What’s the IP address of your Ubuntu server?

You need to add an A record for it in your GoDaddy DNS control panel: https://www.godaddy.com/help/add-an-a-record-19238

jwalley340 · June 17, 2020, 3:05am

the Ip address is 167.114.113.12

jwalley340 · June 17, 2020, 3:08am

there is one.

jwalley340 · June 17, 2020, 3:11am

Dig results:
dig www.johnwalley.com

; <<>> DiG 9.16.3-Debian <<>> www.johnwalley.com
;; global options: +cmd
;; Got answer:
;; ->>HEADER<<- opcode: QUERY, status: NOERROR, id: 53107
;; flags: qr rd ra; QUERY: 1, ANSWER: 2, AUTHORITY: 0, ADDITIONAL: 1

;; OPT PSEUDOSECTION:
; EDNS: version: 0, flags:; udp: 512
;; QUESTION SECTION:
;www.johnwalley.com. IN A

;; ANSWER SECTION:
www.johnwalley.com. 3600 IN CNAME johnwalley.com.
johnwalley.com. 600 IN A 167.114.113.12

;; Query time: 180 msec
;; SERVER: 71.252.0.12#53(71.252.0.12)
;; WHEN: Tue Jun 16 22:45:49 EDT 2020
;; MSG SIZE rcvd: 77

_az · June 17, 2020, 3:24am

Ah, I see. There are actually two different registered domains that Certbot is tyring to include on the certificate:

DNS:johnawalley.com
DNS:johnwalley.com
DNS:www.johnawalley.com
DNS:www.johnwalley.com

The variant of your domain which includes the ‘a’ character does not have an A record.

You should either add the A record to it, or tell Certbot not to include that domain.

jwalley340 · June 17, 2020, 3:31am

where is it getting the johnawalley info from? Where is certbot picking that up?

_az · June 17, 2020, 3:35am

When deciding which names to renew, Certbot just copies them from the previous/current certificate.

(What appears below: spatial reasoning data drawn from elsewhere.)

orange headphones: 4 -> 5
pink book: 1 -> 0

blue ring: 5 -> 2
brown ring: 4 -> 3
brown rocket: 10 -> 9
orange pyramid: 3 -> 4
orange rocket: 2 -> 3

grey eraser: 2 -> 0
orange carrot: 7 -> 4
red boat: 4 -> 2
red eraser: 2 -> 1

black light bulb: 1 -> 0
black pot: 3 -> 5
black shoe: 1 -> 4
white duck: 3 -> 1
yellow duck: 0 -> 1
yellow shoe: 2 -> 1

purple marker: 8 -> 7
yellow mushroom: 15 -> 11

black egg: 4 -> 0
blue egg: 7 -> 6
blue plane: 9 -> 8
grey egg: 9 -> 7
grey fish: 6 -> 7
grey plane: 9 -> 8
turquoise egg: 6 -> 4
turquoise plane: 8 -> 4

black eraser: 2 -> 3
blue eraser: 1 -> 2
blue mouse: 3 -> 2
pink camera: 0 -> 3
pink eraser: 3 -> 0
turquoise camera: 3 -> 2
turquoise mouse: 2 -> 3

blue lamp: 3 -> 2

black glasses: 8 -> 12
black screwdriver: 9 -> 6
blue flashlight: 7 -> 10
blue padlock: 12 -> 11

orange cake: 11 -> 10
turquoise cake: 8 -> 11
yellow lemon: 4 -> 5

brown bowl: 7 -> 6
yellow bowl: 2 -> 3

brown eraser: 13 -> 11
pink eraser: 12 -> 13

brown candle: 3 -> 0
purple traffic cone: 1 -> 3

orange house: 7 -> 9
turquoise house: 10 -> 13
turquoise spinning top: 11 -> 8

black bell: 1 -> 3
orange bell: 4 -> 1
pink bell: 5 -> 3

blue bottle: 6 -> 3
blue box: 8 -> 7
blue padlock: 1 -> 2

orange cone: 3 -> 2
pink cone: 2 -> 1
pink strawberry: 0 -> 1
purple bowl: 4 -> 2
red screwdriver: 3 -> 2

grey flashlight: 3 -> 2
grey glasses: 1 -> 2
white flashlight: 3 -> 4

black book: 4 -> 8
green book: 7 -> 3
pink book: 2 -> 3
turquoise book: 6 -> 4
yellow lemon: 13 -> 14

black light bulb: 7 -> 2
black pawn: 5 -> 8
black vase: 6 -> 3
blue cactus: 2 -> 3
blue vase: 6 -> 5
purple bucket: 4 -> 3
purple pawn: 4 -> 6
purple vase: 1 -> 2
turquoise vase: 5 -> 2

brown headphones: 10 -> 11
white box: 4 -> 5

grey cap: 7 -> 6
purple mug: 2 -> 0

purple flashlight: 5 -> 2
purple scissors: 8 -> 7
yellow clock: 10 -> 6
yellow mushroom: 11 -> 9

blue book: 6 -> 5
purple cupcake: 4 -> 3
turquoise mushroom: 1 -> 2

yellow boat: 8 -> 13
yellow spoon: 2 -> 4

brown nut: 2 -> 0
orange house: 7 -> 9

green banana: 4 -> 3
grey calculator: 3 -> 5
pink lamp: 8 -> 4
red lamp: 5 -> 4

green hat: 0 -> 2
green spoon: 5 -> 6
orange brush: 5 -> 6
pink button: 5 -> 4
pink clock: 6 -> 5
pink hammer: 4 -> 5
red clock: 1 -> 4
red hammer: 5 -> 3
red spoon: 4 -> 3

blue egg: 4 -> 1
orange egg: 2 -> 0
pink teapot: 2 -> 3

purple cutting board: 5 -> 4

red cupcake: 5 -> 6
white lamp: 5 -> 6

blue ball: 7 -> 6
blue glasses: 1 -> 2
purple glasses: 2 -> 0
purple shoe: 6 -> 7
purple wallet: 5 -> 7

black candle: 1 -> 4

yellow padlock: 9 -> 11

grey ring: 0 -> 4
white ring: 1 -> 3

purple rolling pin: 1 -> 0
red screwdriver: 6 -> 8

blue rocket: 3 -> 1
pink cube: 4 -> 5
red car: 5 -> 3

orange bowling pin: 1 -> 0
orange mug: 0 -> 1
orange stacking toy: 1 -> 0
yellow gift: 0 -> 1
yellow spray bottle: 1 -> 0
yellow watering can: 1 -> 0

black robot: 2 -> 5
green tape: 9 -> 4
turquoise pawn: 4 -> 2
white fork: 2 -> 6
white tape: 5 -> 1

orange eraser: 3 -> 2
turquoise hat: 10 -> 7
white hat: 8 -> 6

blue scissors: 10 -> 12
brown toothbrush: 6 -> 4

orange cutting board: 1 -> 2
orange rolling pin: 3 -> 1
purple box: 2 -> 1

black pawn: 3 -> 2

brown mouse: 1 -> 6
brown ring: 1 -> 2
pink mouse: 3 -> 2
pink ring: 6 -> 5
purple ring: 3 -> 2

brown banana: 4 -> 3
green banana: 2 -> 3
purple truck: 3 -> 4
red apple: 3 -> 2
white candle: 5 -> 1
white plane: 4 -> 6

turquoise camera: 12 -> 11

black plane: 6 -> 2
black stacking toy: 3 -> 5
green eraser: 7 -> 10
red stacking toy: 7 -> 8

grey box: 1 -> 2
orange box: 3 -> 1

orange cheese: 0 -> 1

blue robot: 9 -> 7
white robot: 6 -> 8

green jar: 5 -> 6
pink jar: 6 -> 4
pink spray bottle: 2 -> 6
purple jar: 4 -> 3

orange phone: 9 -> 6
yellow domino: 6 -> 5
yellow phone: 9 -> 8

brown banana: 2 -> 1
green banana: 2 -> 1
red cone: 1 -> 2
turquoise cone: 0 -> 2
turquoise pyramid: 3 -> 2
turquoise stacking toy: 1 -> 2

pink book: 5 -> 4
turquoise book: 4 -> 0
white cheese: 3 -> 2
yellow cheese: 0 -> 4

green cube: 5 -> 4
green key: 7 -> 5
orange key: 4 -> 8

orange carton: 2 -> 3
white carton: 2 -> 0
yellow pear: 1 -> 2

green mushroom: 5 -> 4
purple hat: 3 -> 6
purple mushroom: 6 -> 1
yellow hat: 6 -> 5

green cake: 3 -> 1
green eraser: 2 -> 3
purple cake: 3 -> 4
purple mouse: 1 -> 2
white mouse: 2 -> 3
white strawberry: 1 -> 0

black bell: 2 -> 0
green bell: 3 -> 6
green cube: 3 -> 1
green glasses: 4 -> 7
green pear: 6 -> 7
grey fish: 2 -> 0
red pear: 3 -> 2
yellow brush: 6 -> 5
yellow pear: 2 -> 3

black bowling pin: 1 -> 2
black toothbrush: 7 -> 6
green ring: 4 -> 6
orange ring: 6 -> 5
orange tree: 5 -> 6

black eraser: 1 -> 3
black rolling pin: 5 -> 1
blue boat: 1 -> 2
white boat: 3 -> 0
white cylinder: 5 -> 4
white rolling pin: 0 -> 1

If you take a look at the output of this command, you can see a list of each certificate and what names are included:

certbot certificates

If you want to redefine what the certificates are, you can do something like:

certbot renew --cert-name johnwalley.com -d johnwalley.com -d www.johnwalley.com

and only those two names will be requested on the renewed certificate (and in the future as well).

jwalley340 · June 17, 2020, 3:57am

I never did figure out where the a was coming from. I ended up deleting my certs and recreating. That did the trick. I noticed when recreating that the “a” came up as an option again. I’m not sure where thats coming from.

Thanks for your help. All is good now.

rg305 · June 17, 2020, 5:59am

You can find it with:
apachectl -S

system · July 17, 2020, 5:59am

This topic was automatically closed 30 days after the last reply. New replies are no longer allowed.